Michele Emiliano versus Matteo Renzi: sottolinea le differenze nella corsa alla segreteria del Partito democratico. Il giochino è andato in scena su La7 nel corso del talk Tv pomeridiano Tagadà del 6 febbraio scorso e ha avuto tra i protagonisti accalorati il maestro del pensiero Carlo Freccero, in veste di antagonista a tempo perso che dispensa le sue perle di teorico, nelle more di un “impegnativo” ruolo di regime come Consigliere di amministrazione Rai in quota grillina.
Per Freccero, l'attuale governatore della Regione Puglia, nonché magistrato in aspettativa, rappresenta quel percorso di sinistra che guarda e si identifica nei diritti sociali, in contrapposizione all’idea di sinistra renziana rivolta invece più ai diritti civili, come insegna, per esempio, la legge sulle Unioni civili. Questa grossolana quanto assai opinabile osservazione sui connotati politici che marcherebbero la diversità sostanziale tra i due esponenti del Pd, offre lo spunto per evidenziare ciò che disse Andrea Orlando al congresso del Partito radicale di Rebibbia lo scorso settembre.
“…Io vengo – annotava allora il ministro di Giustizia - da una tradizione politica, quella della sinistra di ispirazione marxista, che contrapponeva e talvolta anteponeva i diritti sociali ai diritti civili. Considero questi anni per me di formazione, anche nel senso di aver compreso fino in fondo come diritti sociali e diritti civili possono formarsi soltanto congiuntamente. E come una società sia più ricca non soltanto se cresce il prodotto interno lordo, ma sia più ricca se è in grado di allargare la cifra di libertà che caratterizza il suo funzionamento”.

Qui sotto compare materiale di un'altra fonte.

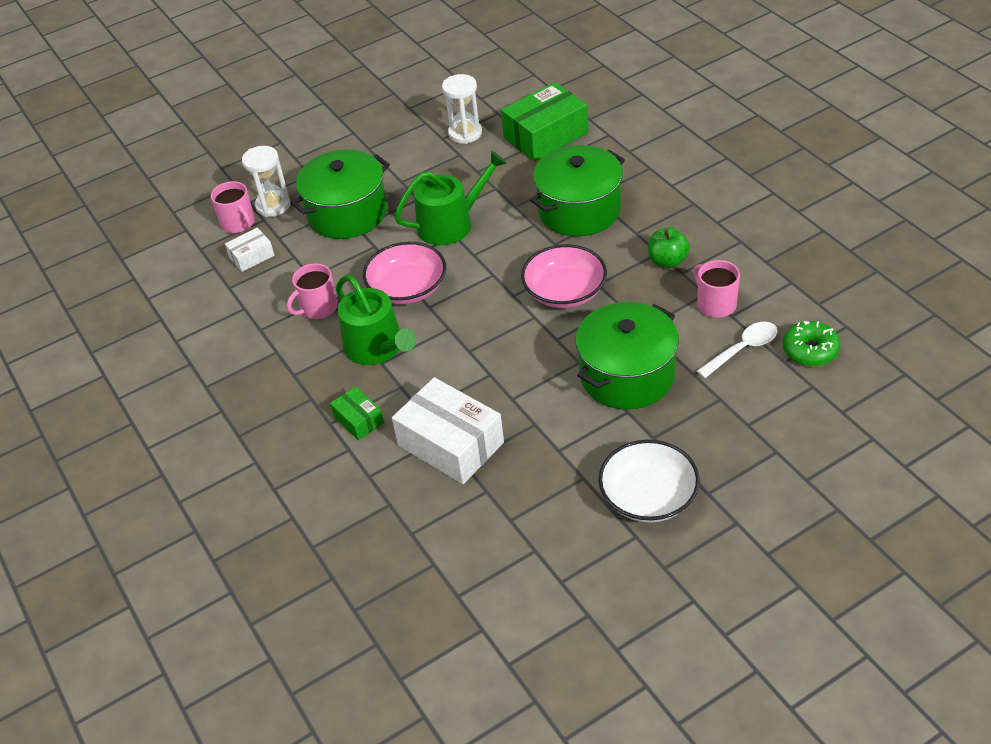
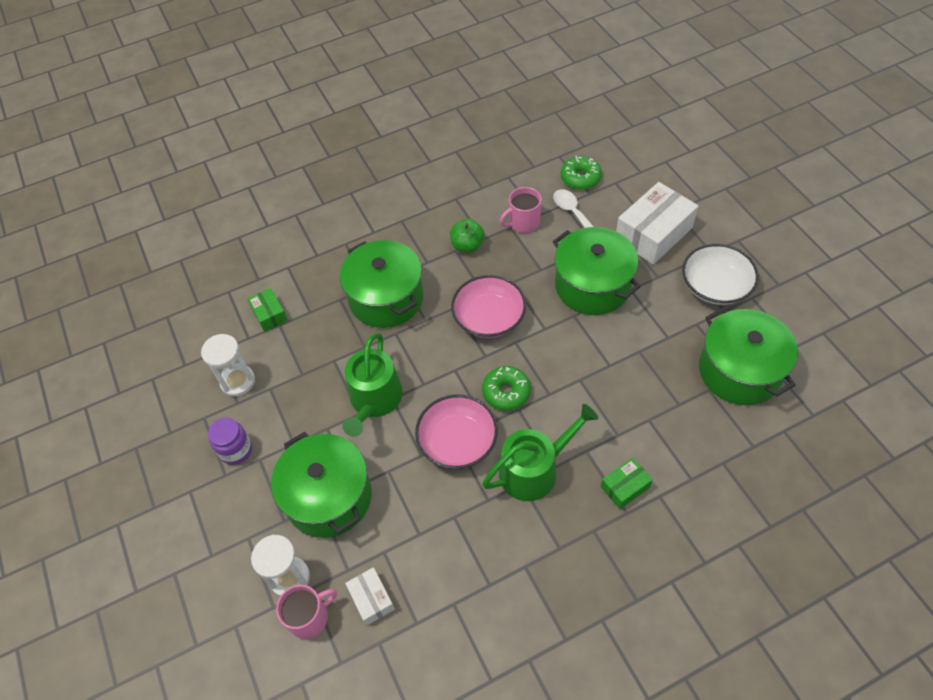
camera: 85 degrees left, 10 degrees up
(318, 307) = (468, 525): pink mug -> none
(393, 149) = (236, 450): none -> purple jar
(450, 444) = (657, 413): white box -> white box (653, 233)
(451, 224) = (374, 400): green watering can -> green watering can turned 150 degrees counterclockwise
(468, 317) = (506, 392): none -> green donut
(516, 521) = (739, 371): none -> green pot
(545, 135) = (269, 314): green box -> green box, size x0.51

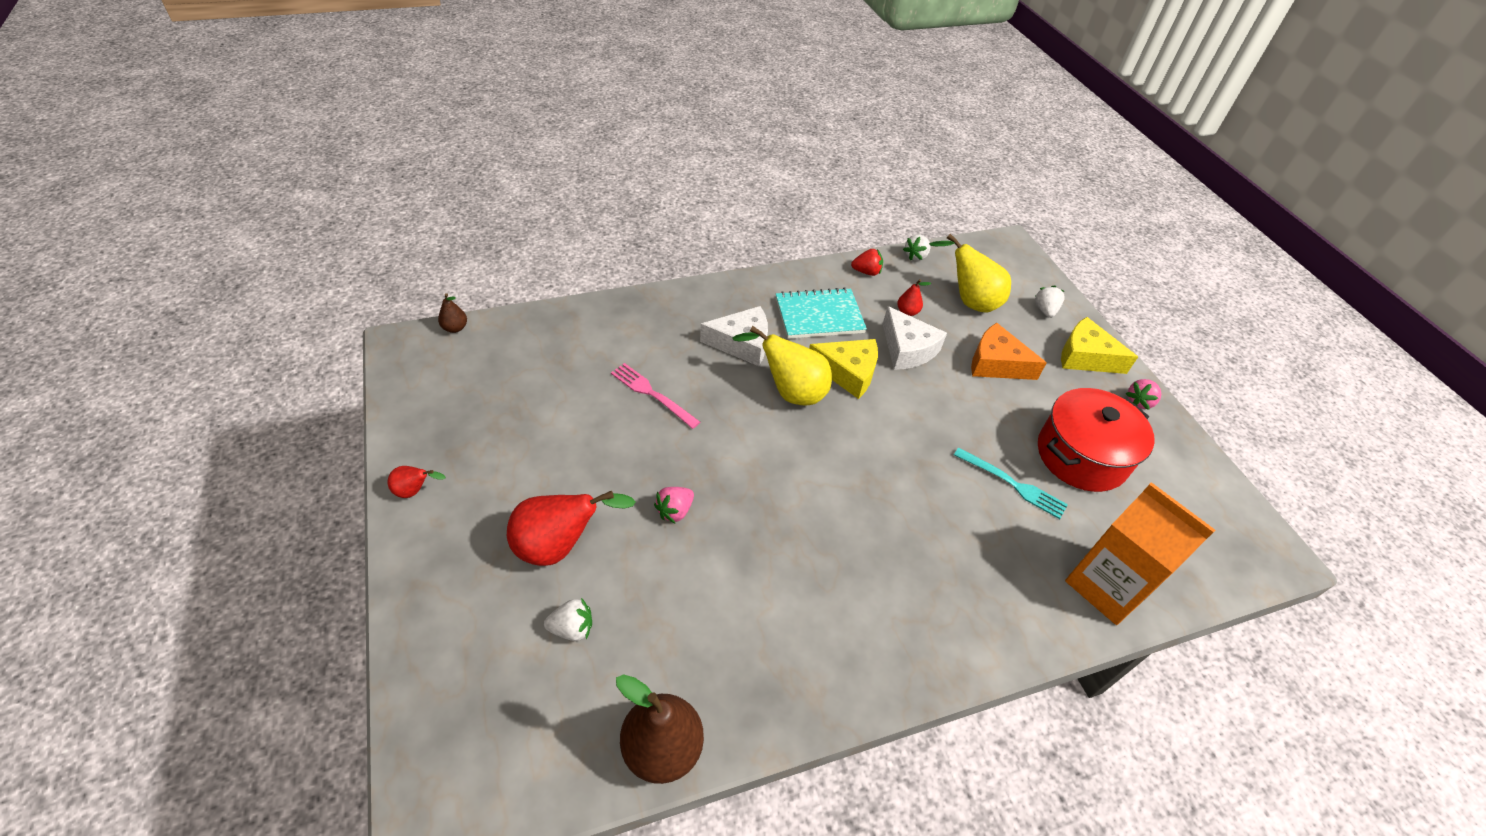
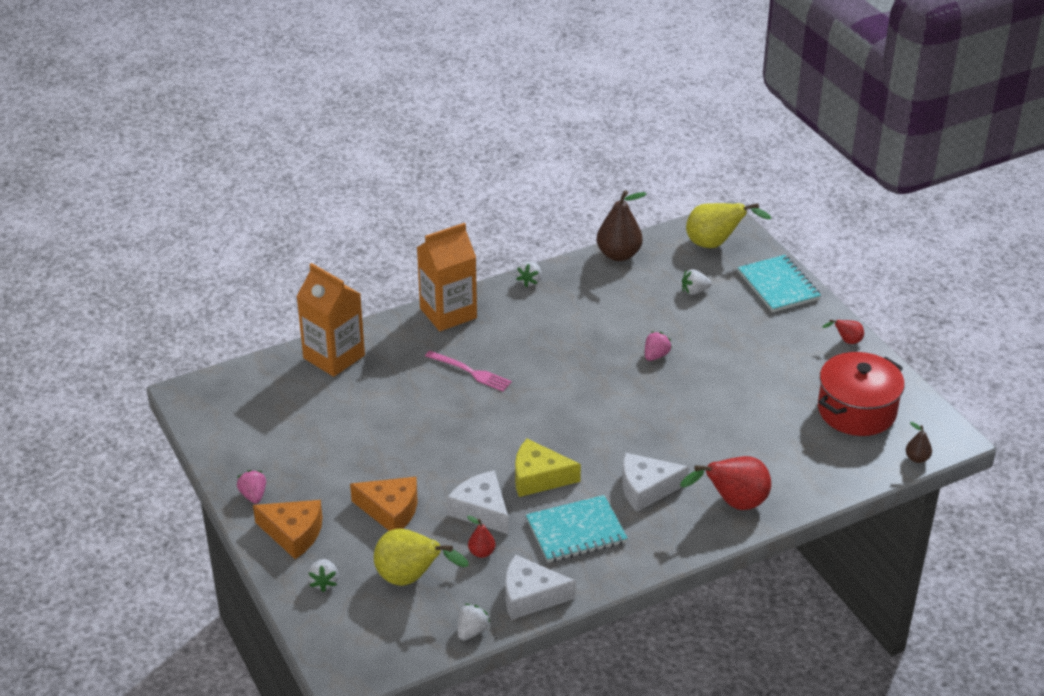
camera: 175 degrees right, 10 degrees down
(439, 616) = (778, 286): none -> turquoise notebook
(560, 545) = (726, 327): red pear -> red pear (733, 503)
(652, 394) = (710, 431): pink fork -> pink fork (470, 372)
(790, 392) = (590, 451): yellow pear -> yellow pear (715, 244)
(825, 702) = (530, 281): none -> white strawberry
(866, 272) = (530, 596): red strawberry -> white cheese
(955, 647) = (448, 313): none -> orange carton
(1013, 484) = (392, 409): turquoise fork -> none
(1081, 456) = (326, 439): red pot -> red pot (856, 410)
(1085, 357) = (293, 533): yellow cheese -> orange cheese
(1139, 402) = (253, 495): pink strawberry -> pink strawberry turned 60 degrees counterclockwise

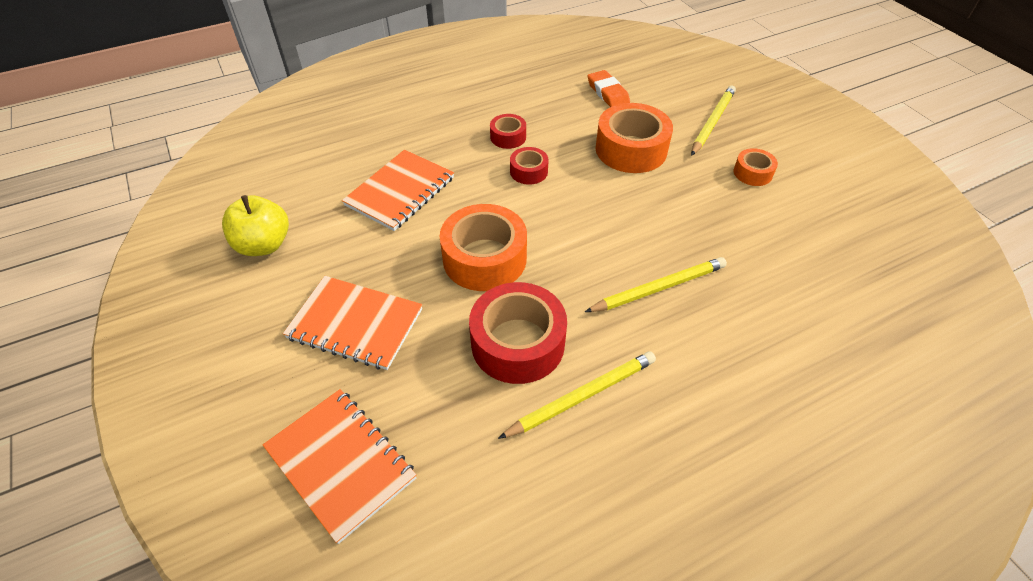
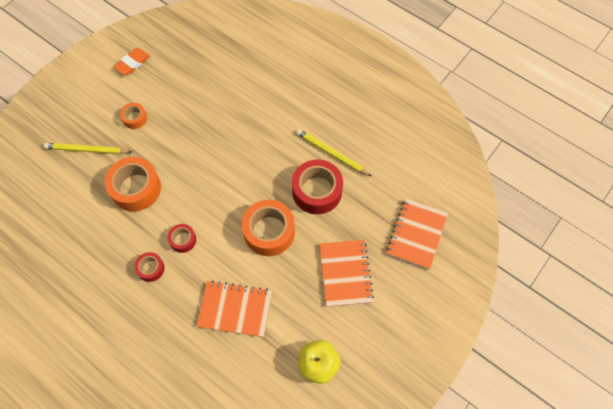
camera: 115 degrees left, 15 degrees up
(607, 93) = (72, 223): orange eraser -> orange eraser (132, 63)
(658, 288) = (250, 142): yellow pencil -> none

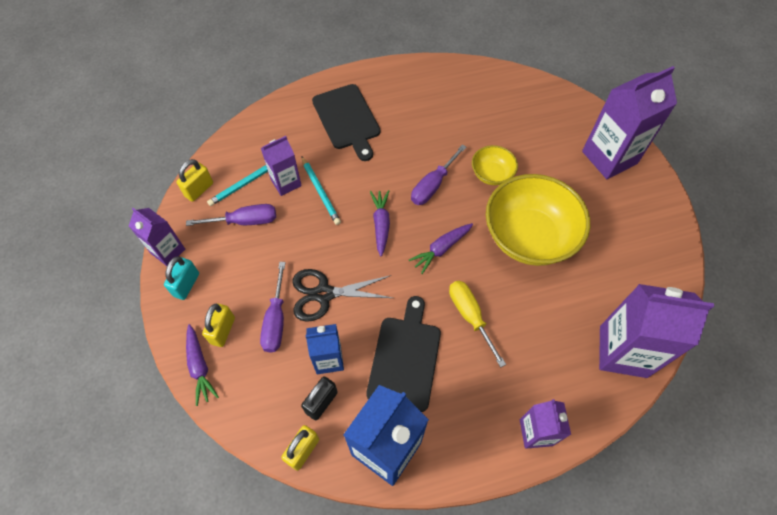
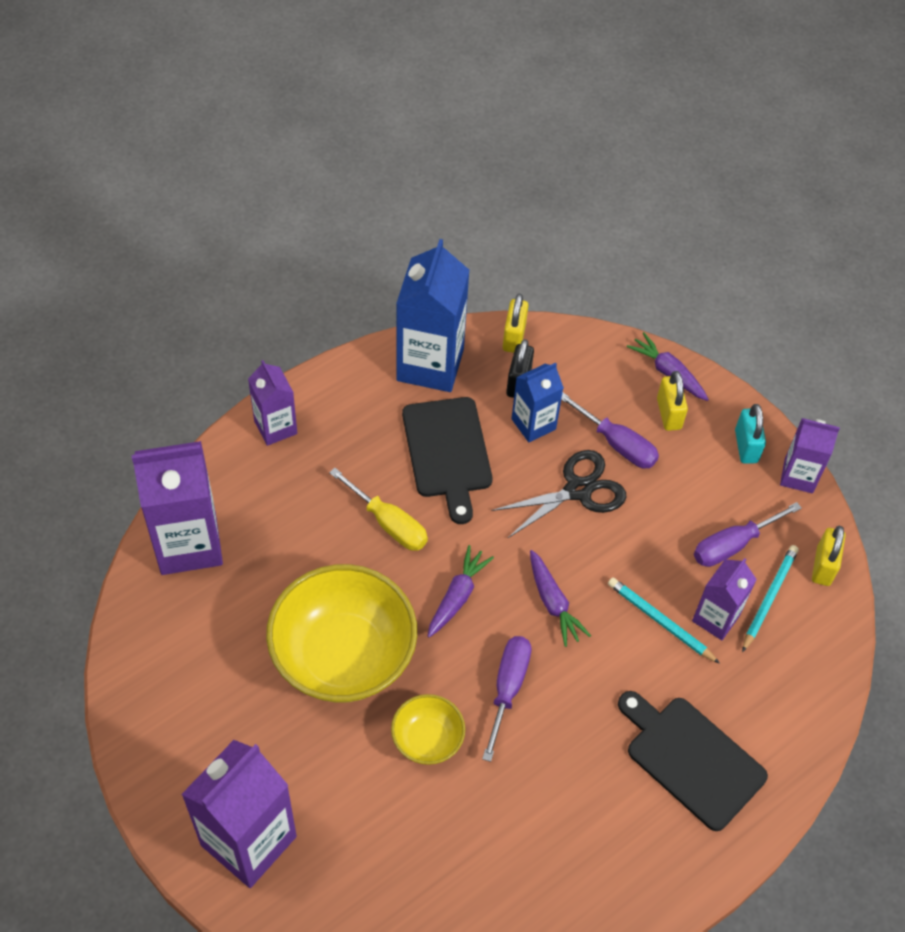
camera: 155 degrees right, 5 degrees down
(276, 320) = (617, 444): purple screwdriver -> purple screwdriver turned 150 degrees clockwise

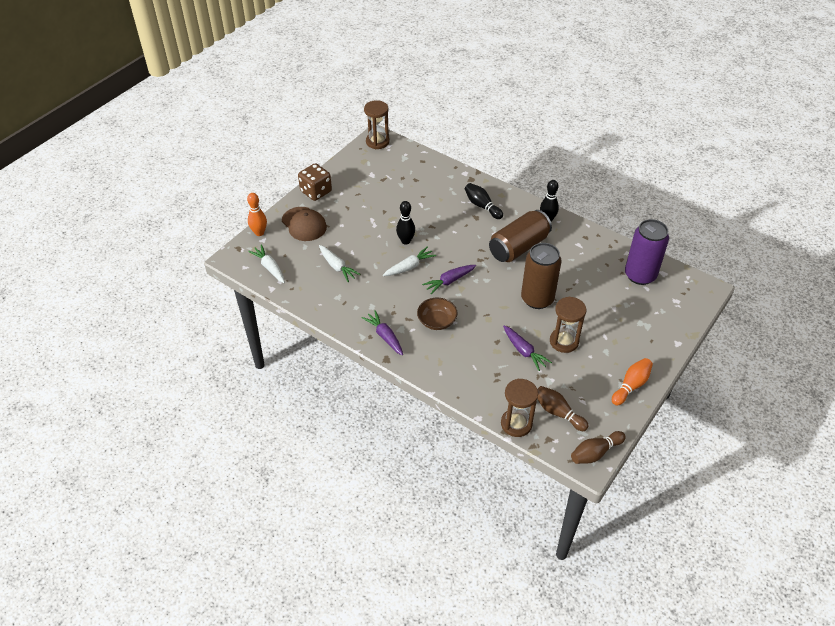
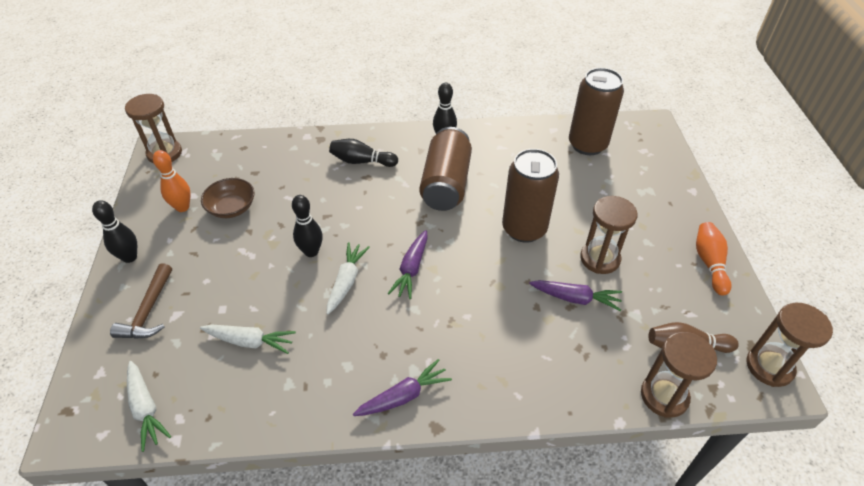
camera: 40 degrees left, 0 degrees up
(259, 233) = (85, 365): orange bowling pin -> orange bowling pin (182, 207)
(269, 267) = (146, 408): white carrot -> white carrot turned 135 degrees counterclockwise
(304, 224) = (148, 311): brown cap -> brown hammer
(316, 191) = (129, 257): brown dice -> black bowling pin
(385, 336) = (403, 396): purple carrot -> purple carrot turned 135 degrees clockwise
(437, 321) = (446, 329): brown bowl -> brown bowl (232, 208)
(595, 453) = (769, 366): brown bowling pin -> brown hourglass
(640, 275) = (587, 144): purple can -> brown can

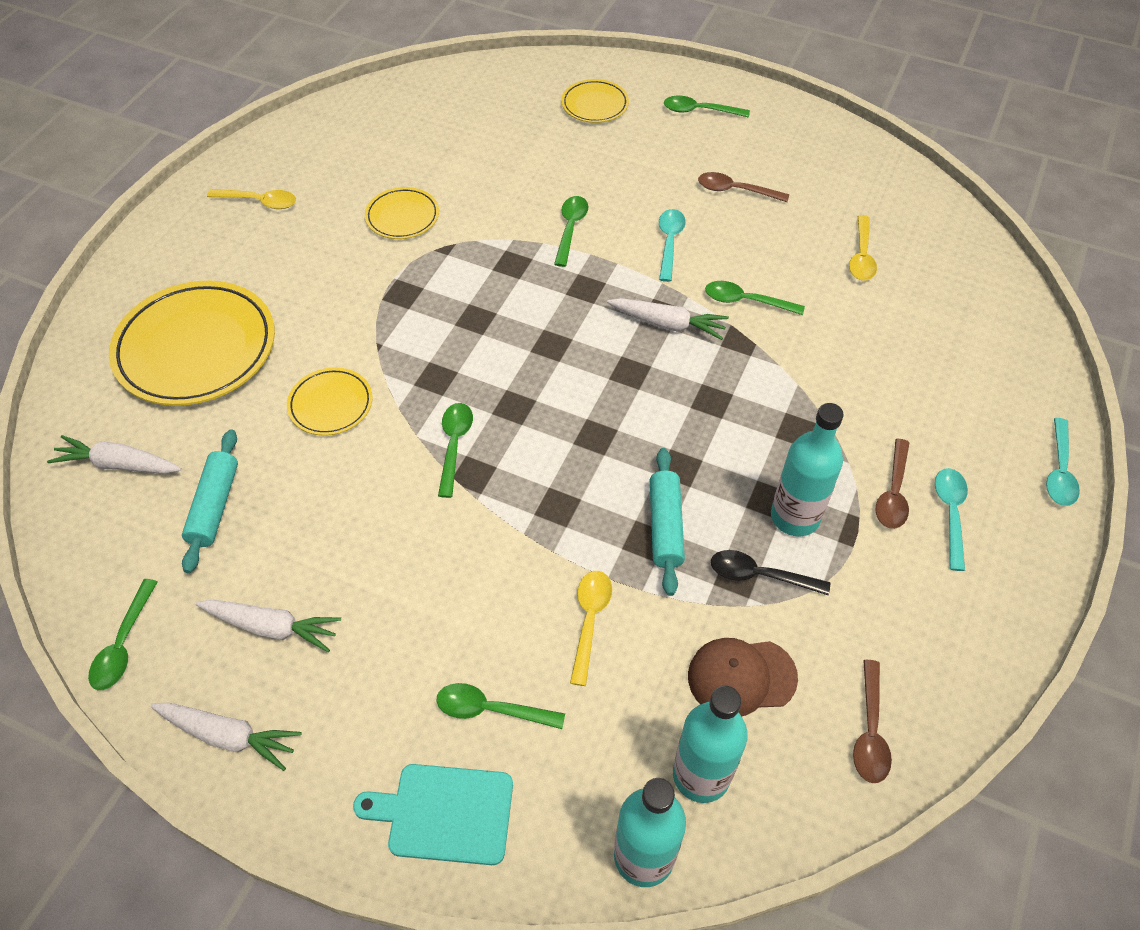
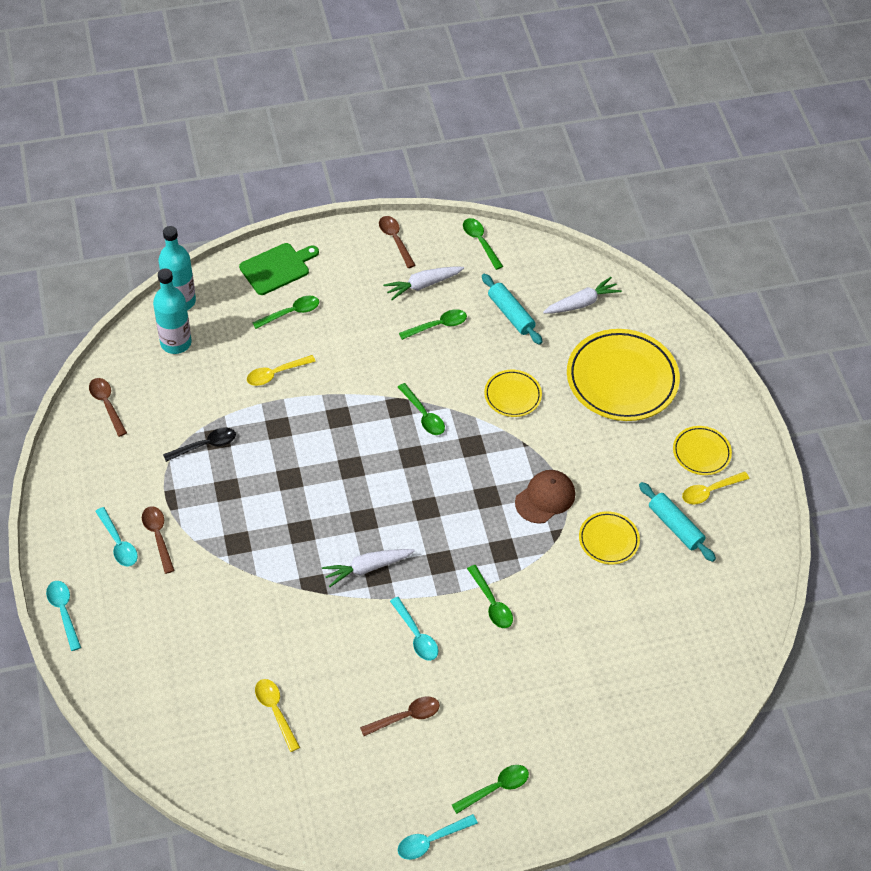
camera: 140 degrees right, 0 degrees up
(228, 736) = (395, 240): white carrot -> brown spoon
(444, 813) = (277, 268): turquoise cutting board -> green cutting board
(589, 621) = (276, 374): yellow spoon -> yellow spoon turned 90 degrees clockwise
(595, 105) = (580, 738): yellow plate -> yellow plate (701, 452)
(665, 526) = (273, 441): turquoise rolling pin -> turquoise rolling pin (675, 526)
(741, 677) = (183, 392): brown cap -> brown cap (545, 498)
(746, 301) = (329, 618): green spoon -> green spoon (437, 326)
(784, 108) = (431, 840): none -> turquoise spoon
(795, 517) = (206, 488): turquoise bottle -> none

In questo passaggio del suo intervento – riprodotto e trascritto nell’ultimo numero di Quaderni Radicali dedicato all’iniziativa radicale sull’amnistia e all’emergenza giustizia, Orlando coglie in pieno il punto di una questione che sta alla base della differenza – questa sì – fra due modi d’intendere la sinistra: quella che si connata di ingredienti liberali e radicali con al centro l’individuo, da sempre alieni alla cultura politica predominante in Italia, e quella ancora tanto cara ai vecchi tromboni che imperversano da un talk tv all’altro, con analisi ammuffite e ricette fallimentari, benché – ahinoi – ancora piuttosto radicate.